HPV vaccination for women of the right age is an important measure to effectively prevent and control HPV infection and thus reduce the incidence of cervical cancer. From 2016 until May 2022, five HPV vaccines have been approved for registration in China, including three imported HPV vaccines and two domestic vaccines. They are: bivalent vaccine from Vantage Cang hai Biotech (China) and GlaxoSmithKline, Merck Sharp & Dohme quadrivalent vaccine and nine-valent vaccine. As we all know, bivalent vaccine mainly targets HPV-16, 18 genotypes; quadrivalent vaccine mainly prevents HPV-6, 11, 16, 18 genotypes; and nine-valent vaccine is mainly used to prevent HPV-6, 11, 16, 18, 31, 33, 45, 52, 58 genotypes. From 2018 to 2020, the number of HPV vaccinations rose from 3.417 million in 2018 to 12.279 million doses in 2020, according to data from China’s routine vaccine statement. However, the overall relative HPV vaccination rate is still at a low level. This is likely one of the reasons why HPV-16, 18 and other genotypes remain the main prevalent genotypes in China so far.

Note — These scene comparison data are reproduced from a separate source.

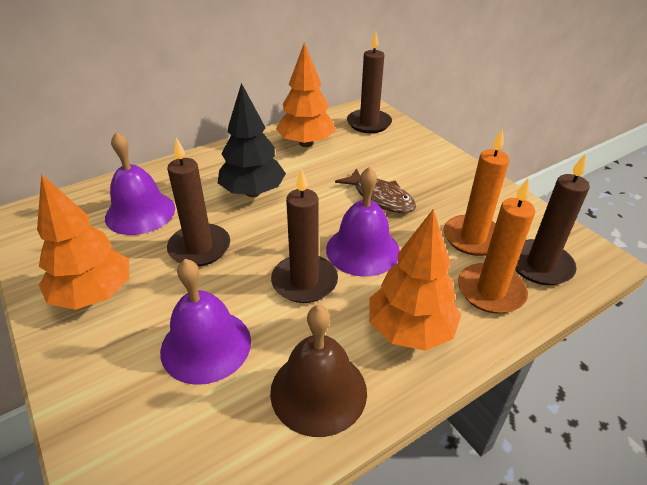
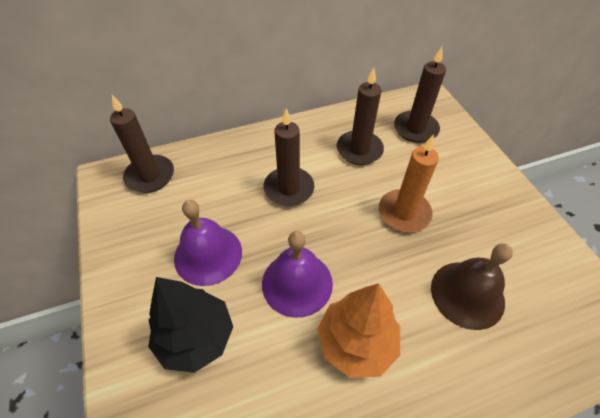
brown fish: 1 -> 0
orange candle: 2 -> 1
orange tree: 3 -> 1
purple bell: 3 -> 2

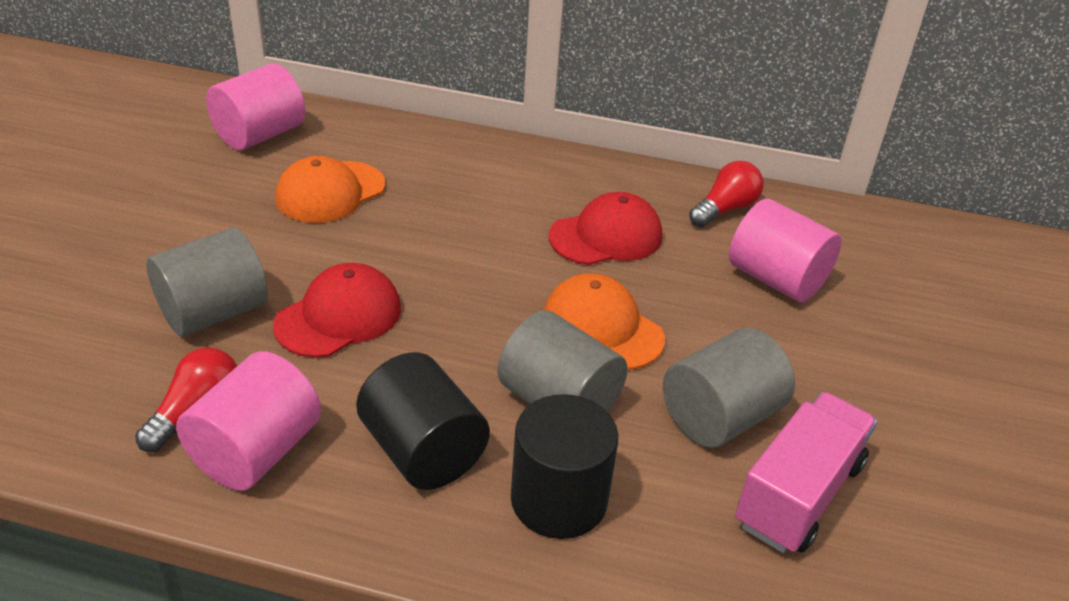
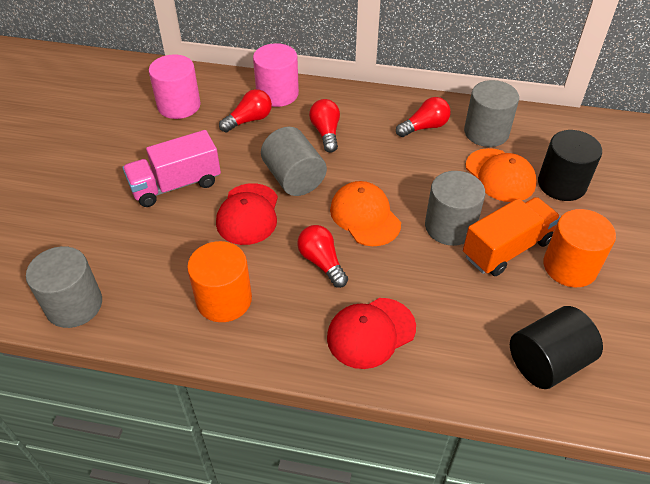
grey cylinder: 3 -> 4
orange cylinder: 0 -> 2
orange truck: 0 -> 1
pink cylinder: 3 -> 2
red light bulb: 2 -> 4

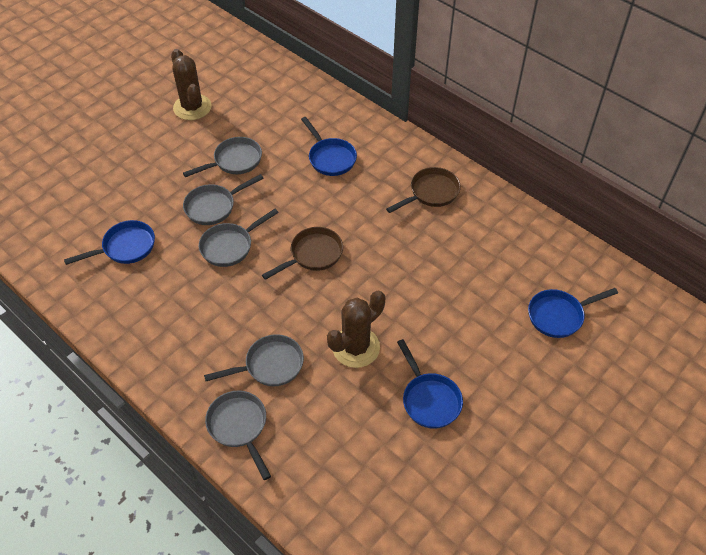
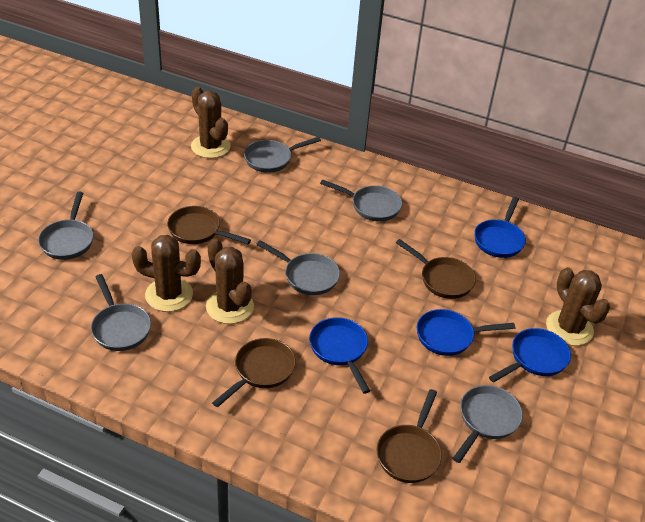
brown cactus: 2 -> 4
brown pan: 2 -> 4
grey pan: 5 -> 6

In addition, our study shows that HPV-52, 58, 16, 51 may be the key prevalent genotypes in Guangzhou. Among the vaccines currently approved for marketing in China, only the nine-valent vaccine contains these four genotypes. However, the HPV nine-valent vaccine in Guangzhou is currently available in limited number of injections due to its limited quantity and high price. This may be an important reason for the prevalence of HPV-52 genotypes in Guangzhou.

In response to the WHO’s call for global action to eliminate cervical cancer announced in 2018, China has actively strengthened the scientific publicity of HPV vaccination and promoted the pilot work of HPV vaccine. It has initiated the implementation of free domestic bivalent vaccination for girls of the right age across the province in Guangdong, Hainan, and Fujian provinces, incorporating this work into a project of the provincial government to do practical things for the people in 2022. Pilot cities such as Jinan, Xiamen, Wuxi, and Ordos have introduced a policy of free HPV vaccination for school-age girls. Chengdu has given a flat-rate subsidy for HPV vaccination for school-age girls, among others. It is hoped that the implementation of these policies will effectively reduce the number of new cases of cervical cancer in China in the future.

In conclusion, the study only analyzed the prevalence of various genotypes of HPV infection among local women for almost 3 years. Data from this study were limited. We did not perform pathological or cytological analyses of the participants’ cervixes. In addition, only patients admitted to our hospital were statistically analyzed, and some patients were included based on their reason for coming to the outpatient center, suggesting that these results may not be the representation of the general female population in Guangzhou and that the study data were limited and representation of the results of this study.